Intent to leave was particularly high among Black teachers — only 7% of teachers are Black — as well as other teachers of color, with more than 40% saying they intended to leave their jobs by the end of the 2021-2022 school year, compared to 31% of white teachers.

The survey also found that matching college students of color in teacher prep programs with mentor teachers of color was particularly popular among Black teachers. While the average popularity was 22% among all teachers of color, 27% of Black teachers rated this as a good strategy for recruitment and retention.

The idea was slightly less popular if it started once teachers were in the first year in the classroom, with the average dropping to 13% among all teachers of color and 16% among Black teachers.

Aside from being a good recruitment strategy for the mentees, it’s also a good retention strategy for the mentors. In addition, being a mentor provides an opportunity for teachers to take on leadership roles, which makes them more likely to stay in the profession.

Mentors often report the experience positively benefited their instructional practices, and after having a leadership opportunity, they’re more invigorated and have a renewed passion for teaching.

“Teacher residency programs change the culture of a school,” Grossman says. “They’re changing the culture of a school because the mentor is benefiting as much as the resident.”

And the idea behind mentorship isn’t new. A 2015 report from the National Center for Education Statistics tracked the retention of teachers with and without mentors from 2008 through 2012. Every year, the gap between the two grew, with 86% of teachers who were assigned mentors still teaching in 2011-2012, compared to 71% of teachers who were not assigned mentors.

“Any work that you do that’s in community with others, mentorship is a part of it,” El-Mekki says. “Instead of separating people, we’re bringing people together, which is a natural way that communal people are in relationship with others, how they naturally pass down information.”

Residency Programs Are Growing in Popularity

Residency programs are growing — both in existence and in enrollment.

Enrollment in NCTR network programs is up 98% from 2021, expanding from 1,140 participants in 2021 to 2,261 in 2023. And they’re now working with more than 30 locations to design residency programs — with an increased ability to develop residency programs with HBCUs thanks to a federal grant.

Another reason residency programs are gaining popularity is, at least through NCTR, residency programs pay residents. During her clinical experience, Grossman spent 20 unpaid weeks showing up to student teach.

“What we’re really trying to do with teacher residency, particularly as it pertains to candidates of color, is ensure that we are not creating barriers to the profession by persisting in a model that asks teacher candidates to assume expenses and debt,” Grossman says. “That would be very difficult for them to navigate.”

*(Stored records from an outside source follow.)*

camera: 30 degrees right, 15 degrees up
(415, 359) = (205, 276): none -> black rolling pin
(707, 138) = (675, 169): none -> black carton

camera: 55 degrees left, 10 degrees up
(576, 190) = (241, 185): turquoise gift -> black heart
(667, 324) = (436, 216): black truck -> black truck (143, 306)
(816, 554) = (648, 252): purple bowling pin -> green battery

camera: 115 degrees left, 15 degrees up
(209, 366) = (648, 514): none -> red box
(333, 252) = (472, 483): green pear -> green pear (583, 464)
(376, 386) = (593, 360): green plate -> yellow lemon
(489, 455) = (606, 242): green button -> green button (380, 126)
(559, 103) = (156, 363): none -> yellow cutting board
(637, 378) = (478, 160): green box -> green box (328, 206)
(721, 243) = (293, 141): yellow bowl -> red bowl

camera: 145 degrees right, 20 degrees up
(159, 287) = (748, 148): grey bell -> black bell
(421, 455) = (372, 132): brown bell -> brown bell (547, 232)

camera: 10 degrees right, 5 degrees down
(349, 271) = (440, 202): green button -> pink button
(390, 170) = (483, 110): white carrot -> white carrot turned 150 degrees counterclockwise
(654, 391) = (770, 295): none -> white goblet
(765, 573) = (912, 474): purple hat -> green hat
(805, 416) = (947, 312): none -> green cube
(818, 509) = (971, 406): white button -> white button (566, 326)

The “sink or swim” idea is a broken way of thinking, El-Mekki says. Throwing new teachers into a classroom without real preparation and mentorship does not create a supportive or comprehensive transition.

“We’re doing a disservice not just to that educator, but to those who they’re supposed to serve,” El-Mekki says.

As more colleges and universities embrace residency models, along with programs like NCTR and the National Center for Grow Your Own, El-Mekki hopes these opportunities become the norm for teachers across the country.

And it all goes back to the famous Mary Church Terrell mantra.

“‘Lift as you climb,’” El-Mekki quotes. “Part of the lifting is the mentorship.”